Could someone give me some advice please? A customer has made an overpayment in lieu of work to be done. This work has now been done and have created an invoice for the customer. For some reason, the overpayment is not being brought forward and being deducted from the new invoice.
In the customer listing, it shows a credit amount. Just can’t get my head around how to resolve it.
Thank you in advance
Once a receipt is posted to a specific invoice, it remains associated with that invoice. Read this Guide to see how to handle such a situation: Resolve overpaid status on sales invoices | Manager.

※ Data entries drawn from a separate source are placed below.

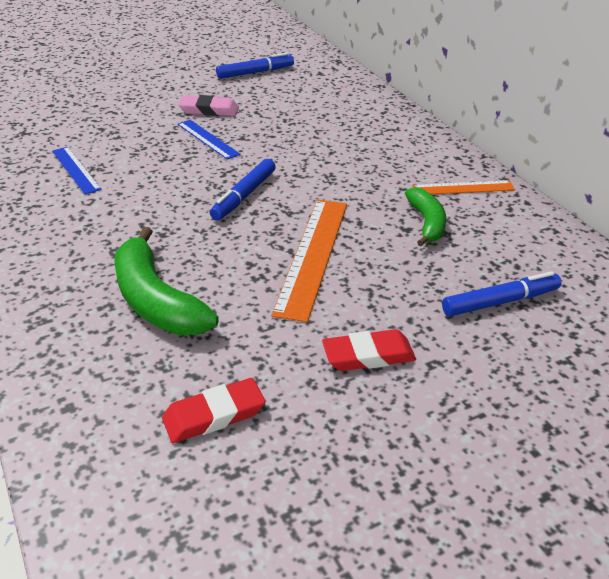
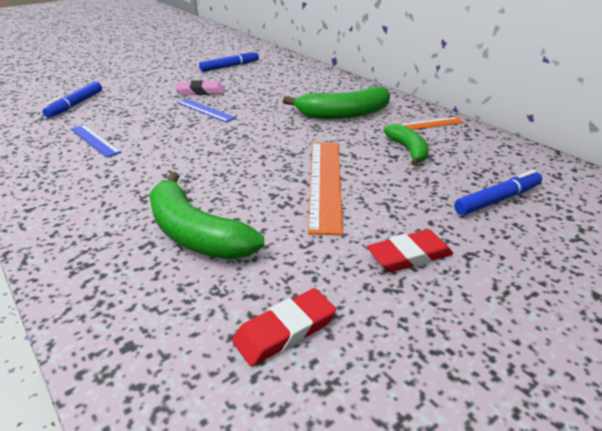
camera: 10 degrees left, 5 degrees down
(244, 196) = (249, 145): blue marker -> blue marker (75, 105)
(369, 162) = (343, 114): none -> green banana

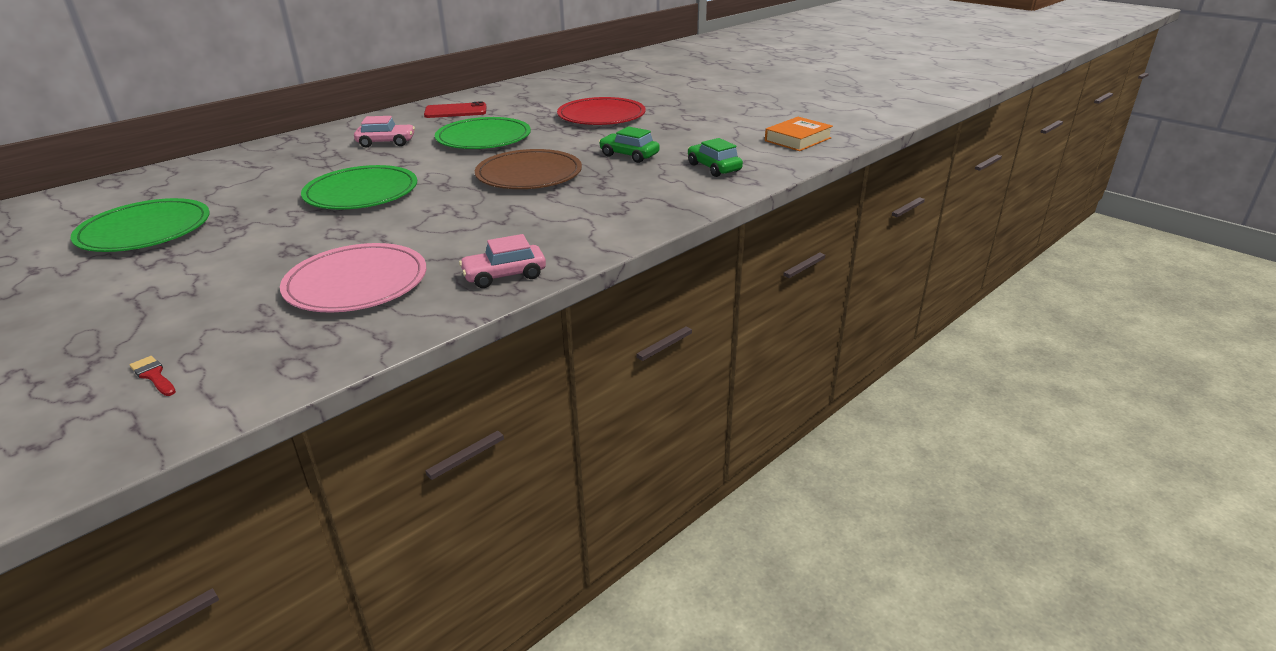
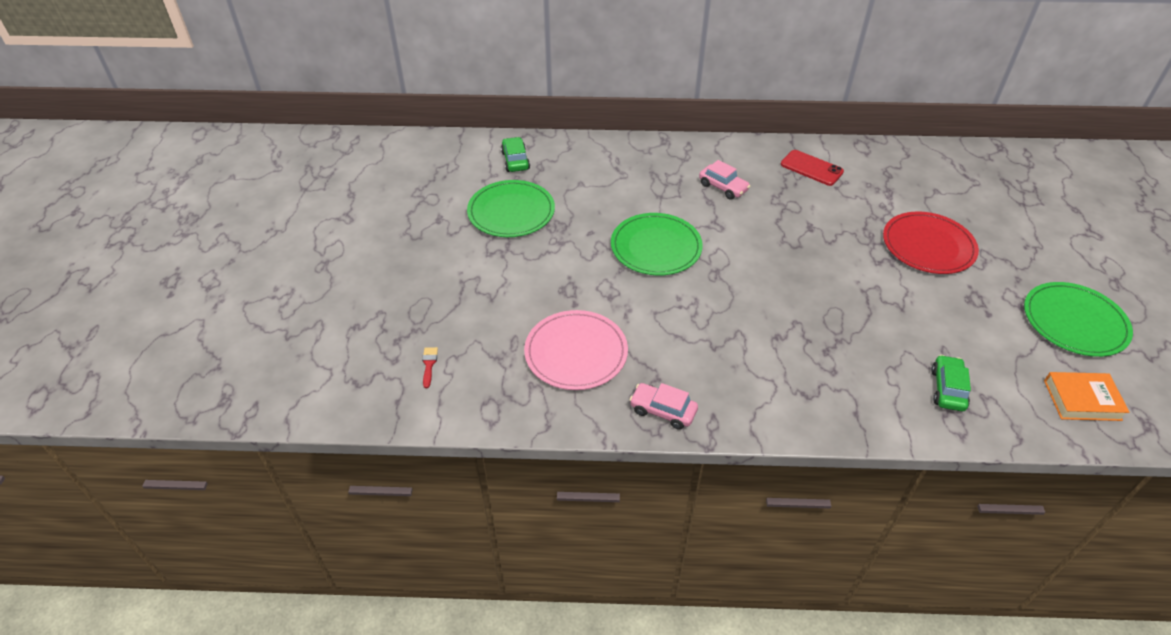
camera: 45 degrees right, 15 degrees up
(483, 138) = (798, 223): green plate -> green plate (1074, 322)
(529, 174) = (787, 298): brown plate -> none
(629, 155) = (891, 322): green car -> green car (515, 160)

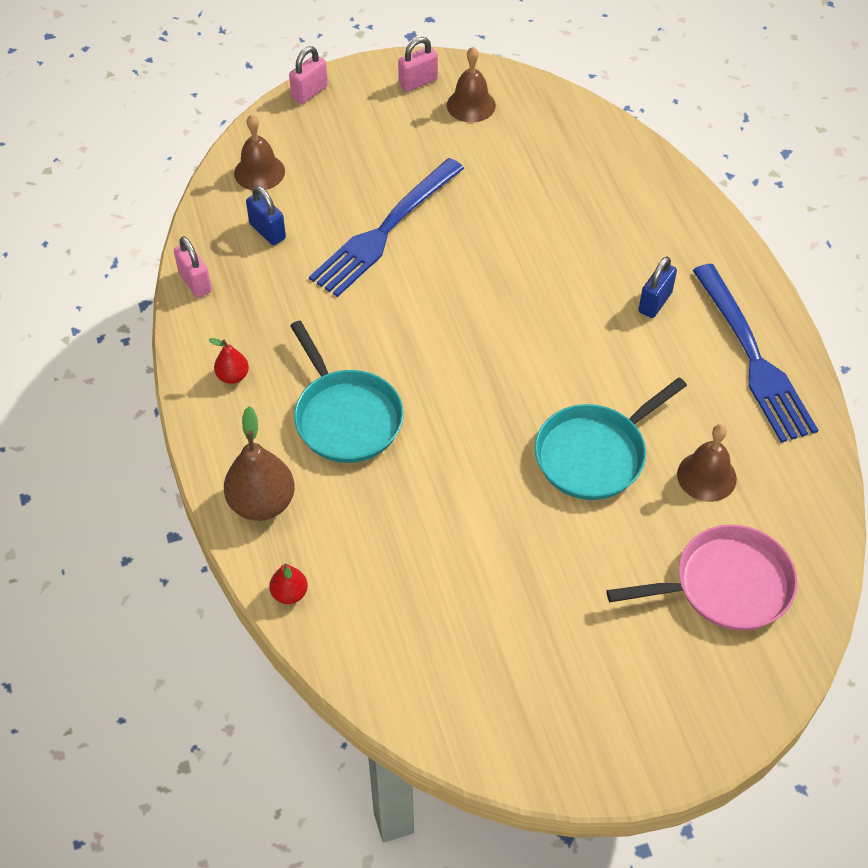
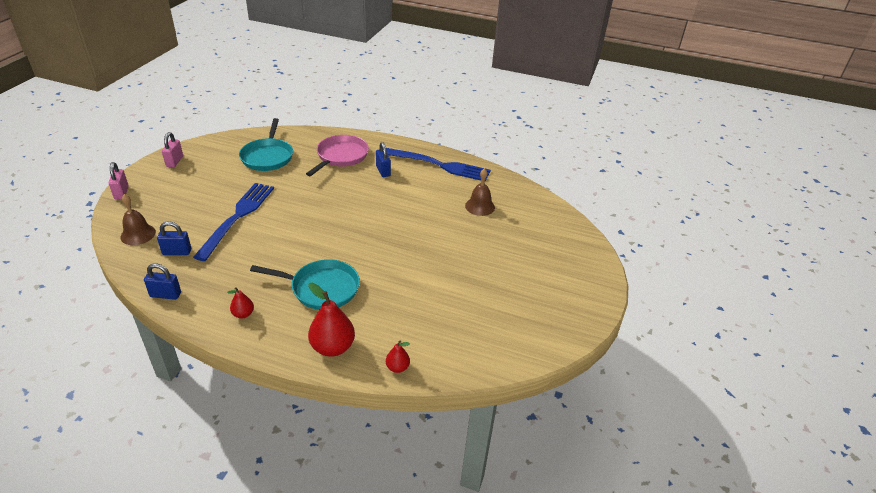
camera: 55 degrees left, 15 degrees down
(195, 282) = (165, 295): pink padlock -> blue padlock
(262, 503) = (332, 347): brown pear -> red pear
(385, 231) = (238, 217): blue fork -> blue fork turned 150 degrees counterclockwise
(471, 105) = (212, 156): brown bell -> none
(594, 454) = (435, 227): turquoise pan -> turquoise pan (267, 157)
(726, 585) = (535, 230): pink pan -> pink pan (341, 156)

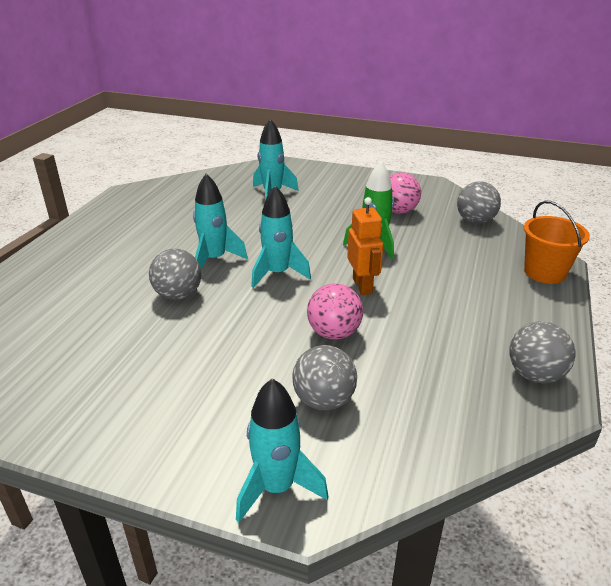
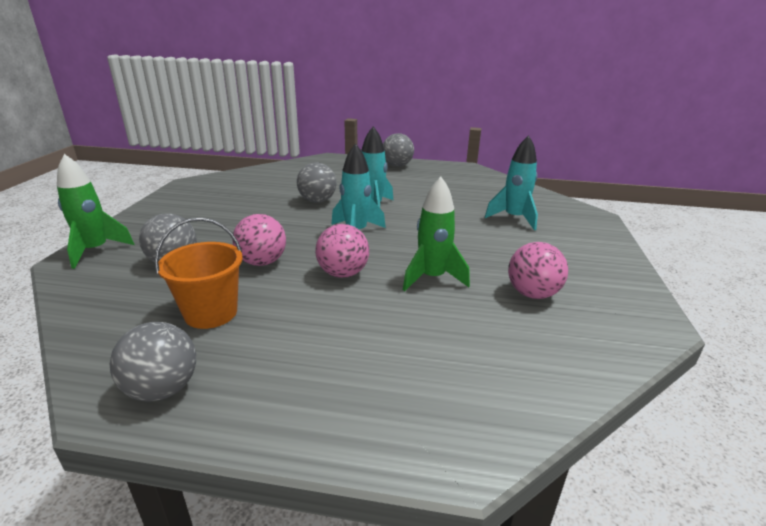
camera: 80 degrees right, 5 degrees down
(276, 488) = (95, 251): turquoise rocket -> green rocket
(362, 286) = (343, 273): orange robot -> pink ball
(475, 221) = (552, 363): grey ball -> grey ball (397, 165)
(544, 272) = (413, 433): orange bucket -> orange bucket (211, 313)

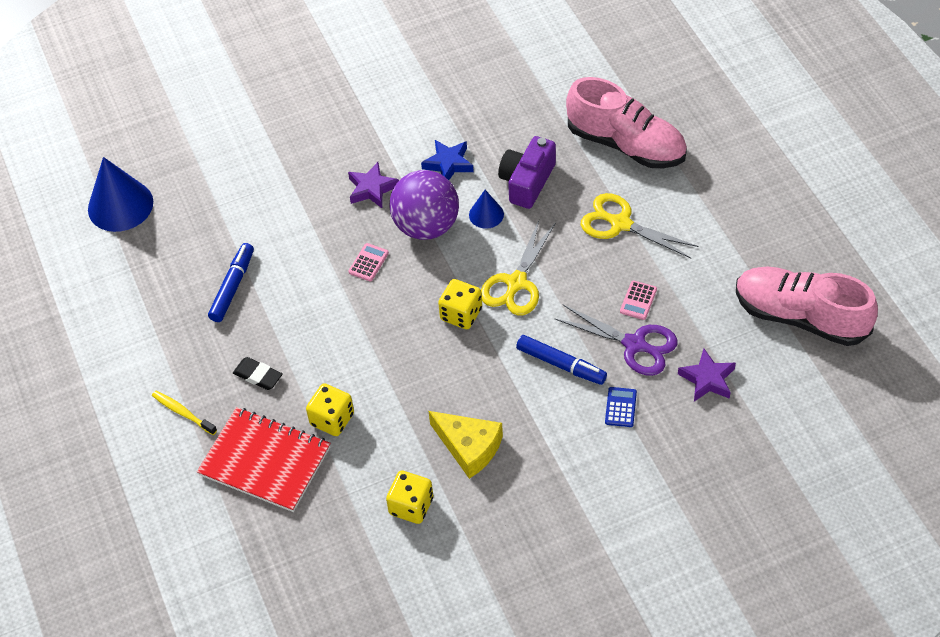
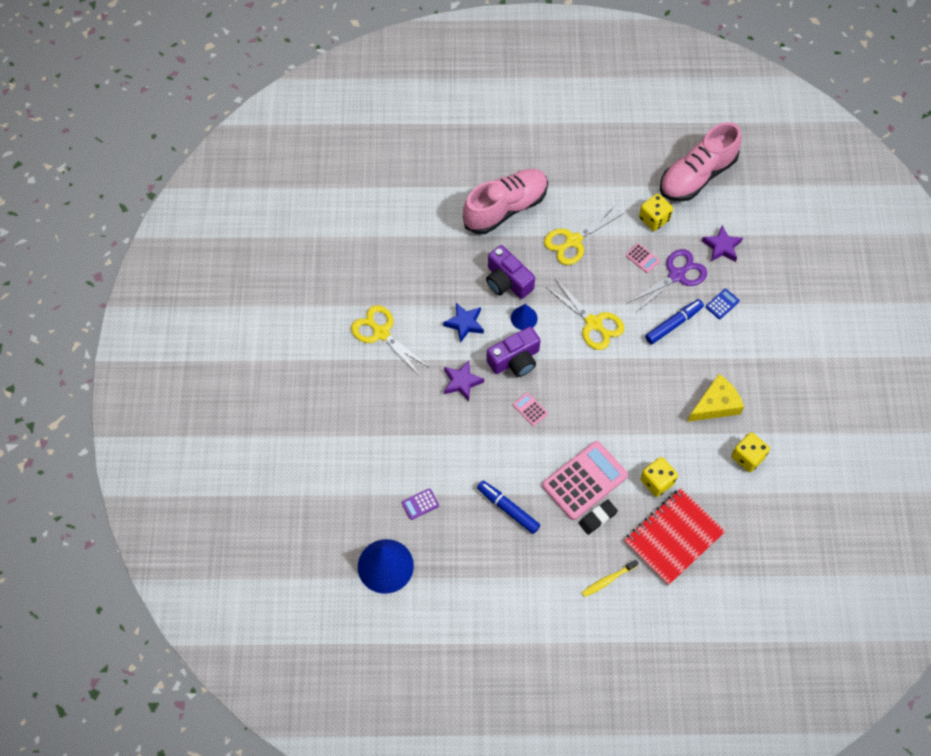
camera: 70 degrees left, 10 degrees up
(204, 208) = (420, 504): none -> purple calculator
(300, 347) = (585, 481): none -> pink calculator
(397, 98) = (381, 333): none -> yellow scissors
(426, 226) = (515, 360): purple ball -> purple camera
(461, 314) = (604, 367): yellow dice -> yellow dice (654, 219)
(620, 407) = (722, 304): blue calculator -> blue calculator turned 105 degrees clockwise

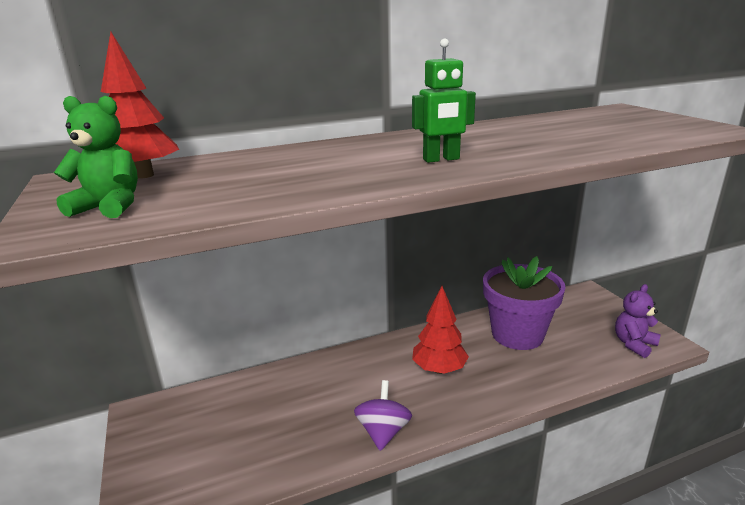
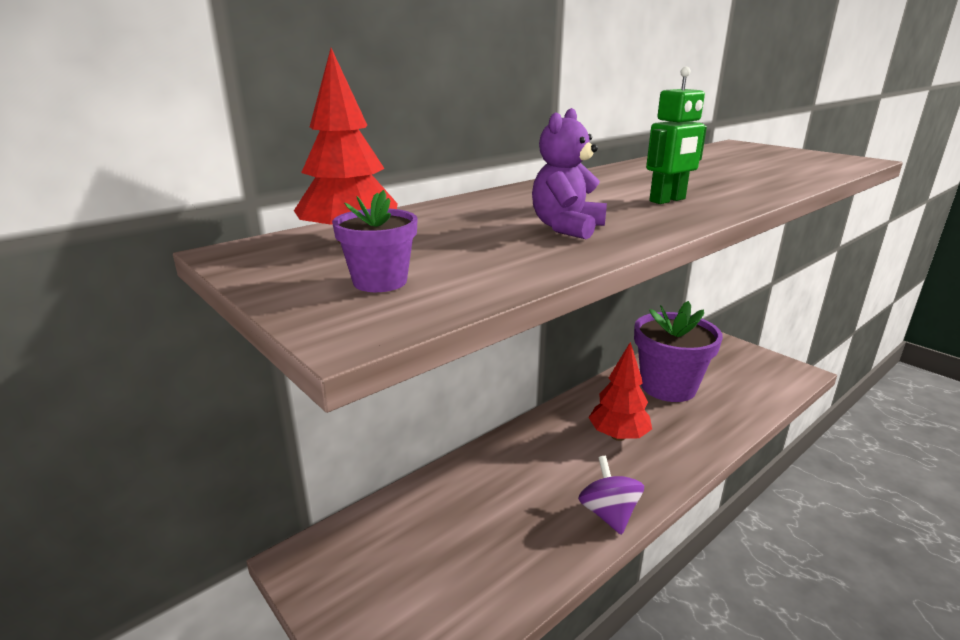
camera: 20 degrees left, 0 degrees up
(109, 207) = (380, 282): green teddy bear -> purple flower pot
(634, 344) = (775, 378): purple teddy bear -> purple teddy bear (566, 228)

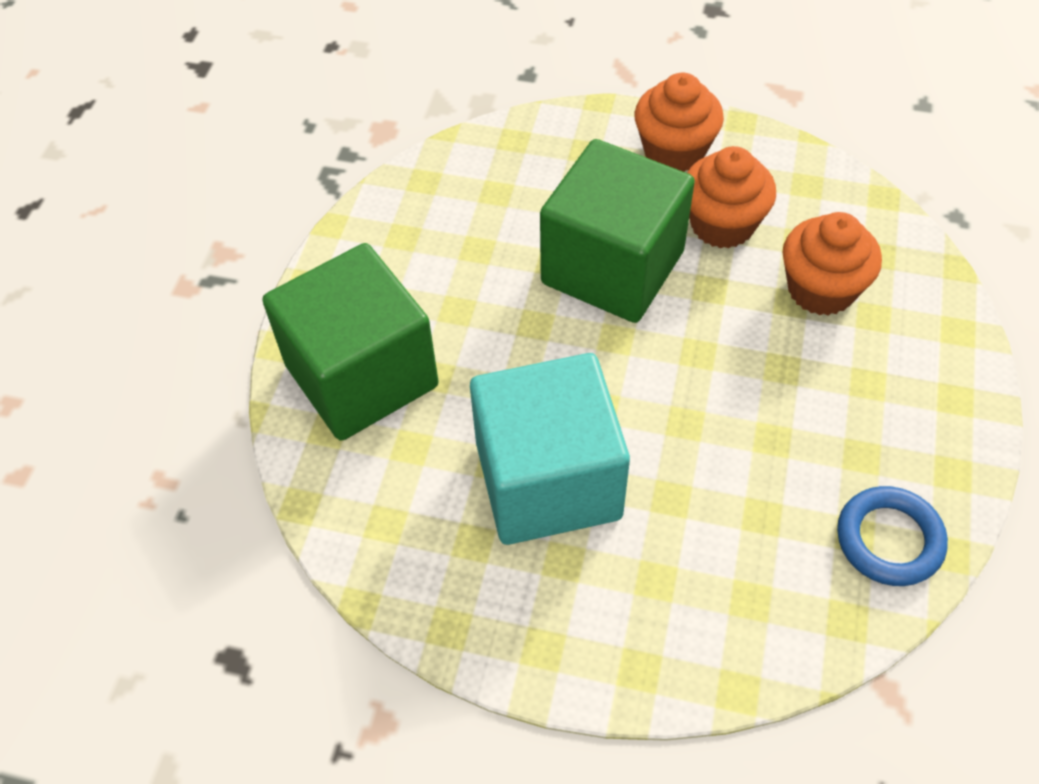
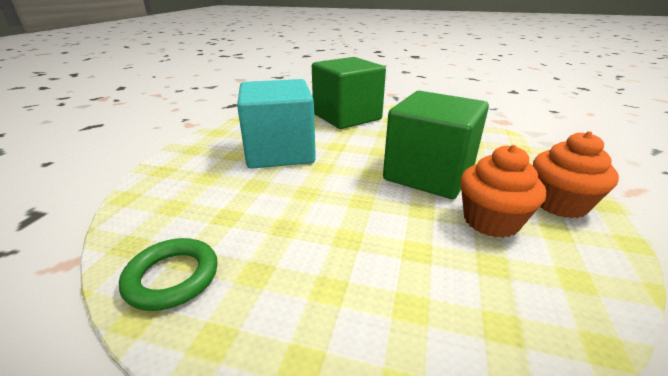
camera: 90 degrees right, 25 degrees down
(821, 289) = (436, 271): orange cupcake -> none
(889, 539) = (172, 277): blue ring -> green ring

Yes, this is a “feature” of manager, if you receive (or make) an over-payment for an invoice, manager does not automatically only pay just that amount and place the remainder in credit for that client, you need to either:
a) break the payment up yourself into two components:
- only allocate the exact due payment to the invoice in question, and
- create a second line item in the receipt payment with no invoice allocated to that remainder. This will leave the remainder floating as a credit for them, or
b) never allocate payments to invoices and let manager allocate accordingly. This may or may not suit your needs. It often works ok for me, but it can be cumbersome in my use-case, since for various reasons I pay some invoices before others (deliberately). But it is more cumbersome managing a single payment over multiple invoices individually, so it’s best to let manager do it for you. YMMV
Thank you both for your quick responses.
It makes so much sense now someone has explained it to me.
Life is a learning curve
Manager previously followed two different approaches for overpayments. In the first, they were posted to an automatic control account named Customer credits. Then, the approach was simplified and Customer credits was rolled under Accounts receivable with overpayments automatically allocated to unpaid invoices. This caused problems for many users as they chased rolling allocations. So the current implementation was adopted. Now, receipts remain fixed to a sales invoice when so designated.
Accountants (and Manager users) are divided on whether the Customer credits approach was better. It was certainly more complex and harder for inexperienced users to understand. Both approaches are fundamentally correct accounting.
It is worth noting that program behavior and development history was identical on the purchase side, with purchase invoices, payments, and Accounts payable.